Vida Prince
By Sarah Crowder

Vida ‘Sister’ Goldman Prince knows that only a Holocaust survivor can fully comprehend what happened in those terrible years. A volunteer at the Holocaust Museum and Learning Center (HMLC), she has made it her lifelong commitment to record the extraordinary lives of these survivors and their horrifying stories to ensure they are never forgotten.

Born in 1933 and nicknamed at birth by her older brother, the moniker stuck and Prince has been ‘Sister’ to friends and family ever since. After graduating from John Burroughs School and a junior college in New Jersey, she moved on to train for two years at the Tobe-Coburn School for Fashion Careers in New York City. “Those were the days I wore a hat and gloves everywhere I went,” she recalls. Prince has been married since 1954 to husband Ronald, and the couple has two living children and eight grandchildren. The Holocaust survivors are her extended family.

Prince first became involved with the St. Louis Center for Holocaust Studies (renamed the Holocaust Museum and Learning Center), after reading an article in 1979 about the newly established center. Having a strong interest in World War II and a deep connection to Israel (she visited there in 1954), Prince felt strongly that the world must continue to document the story of the systematic statewide murder of six million Jews by the Nazis and their collaborators. Like other American Jews, she was “horrified, angry and anguished by the Holocaust.”

After extensive training, her first assignment was to drive two survivors to speak at a local high school. “When I heard them tell their stories and watched them interact with the students, I knew I had found something I wanted to do for as long as I was able.”

Prince relayed her feelings to fellow members of the Holocaust Commission, and the Oral History Project was born.

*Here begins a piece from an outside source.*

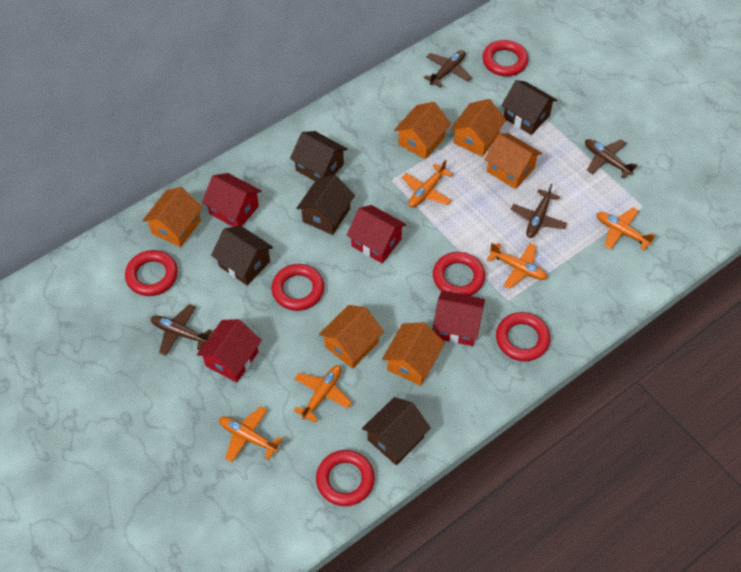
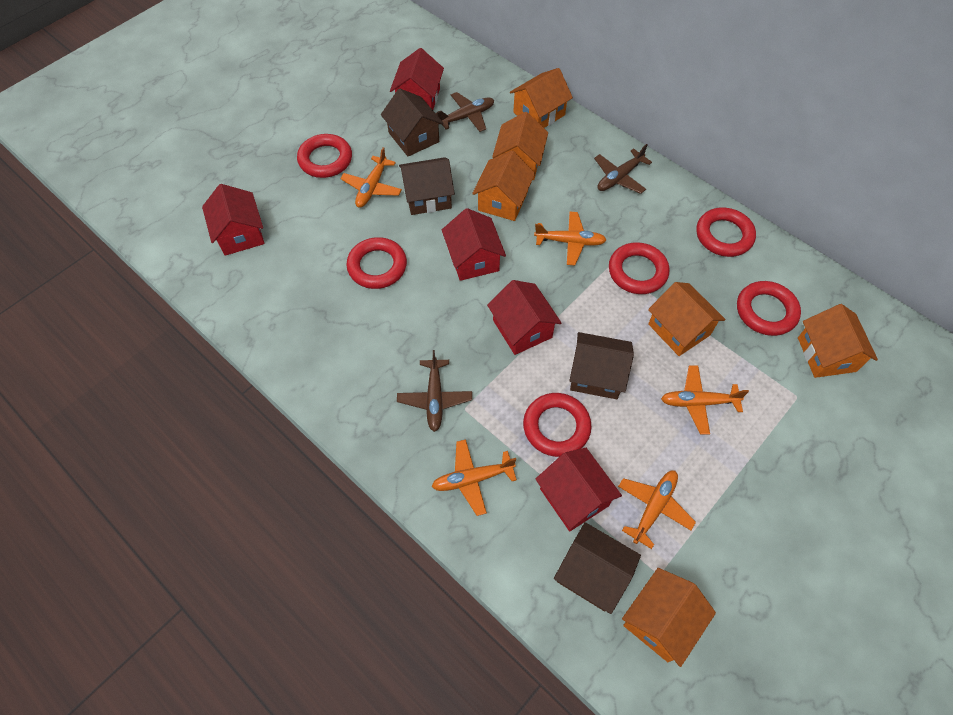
brown house: 5 -> 4
brown plane: 4 -> 3
red house: 4 -> 5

She now spends four to five hours, several days a week as chair of the project, a position she has held since 1981. Much to her efforts, the HMLC, now located in West St. Louis County, has more than 250 audio and video interviews, and a collection of 2,500 –plus photographs.

In addition, Prince has taught oral history, conducted interviews and completed research for the Missouri Historical Society. She is the author of the recently published book, That’s The Way It Was: Stories of Struggle, Survival and Self-respect in 20th Century Black St. Louis. She also helped develop the Oral History Project at the Naples Holocaust Museum in Florida. For all her volunteerism efforts to preserve the testimonies of the Holocaust survivors, Prince was named a Woman of Achievement in May.

The emotional stories Prince hears and documents about life in the ghettos and concentration camps are heartbreaking.

A survivor told Prince her life in the ghetto was like that of a mouse: She would sit and hide every day and night. When she and her husband became ill, they came out of hiding and were sent to Auschwitz—along with 100 others—in a dirty cattle car, without air or water. “Then the Nazis added 1,500 more people to the train, one on top of another. They would shove them in like trash. More than half of those people died in those cars on the train.”

A Polish survivor talked about Liberation Day on April 15, 1945. “We had no strength to be happy or jubilant. Even though we were free, it was very somber. I was not able to stand, only able to crawl because I had not eaten or drunk anything for weeks” Another told how Polish citizens were granted three pounds of sugar if they handed in a Jew.

A survivor of the Buchenwald concentration camp told Prince of the inhumane treatment in the camp. “They kicked innocent people for no reason. If you walked too slowly, if you were going too fast, or if you smiled at something, you were kicked. You never knew.”

The HMLC Oral History Project illustrates Prince’s ongoing commitment to preserving Holocaust memory for the betterment of humankind. She feels deeply that “when we learn about other people and their cultures, we recognize something new about ourselves. These interactions make us think in ways we may never have anticipated. We remember, understand and smile…and possibly shed a tear.”

When she first began interviewing survivors, she was told: You will get to know them, learn to love them and then go to their funerals. Prince says that although this is true, the survivors have given so much back to her. These remarkable people have added to her quality of life and have become close family to her. “I feel truly blessed and grateful to the people I have interviewed for wanting to tell me their stories. And now we need to make sure their stories are preserved for eternity.”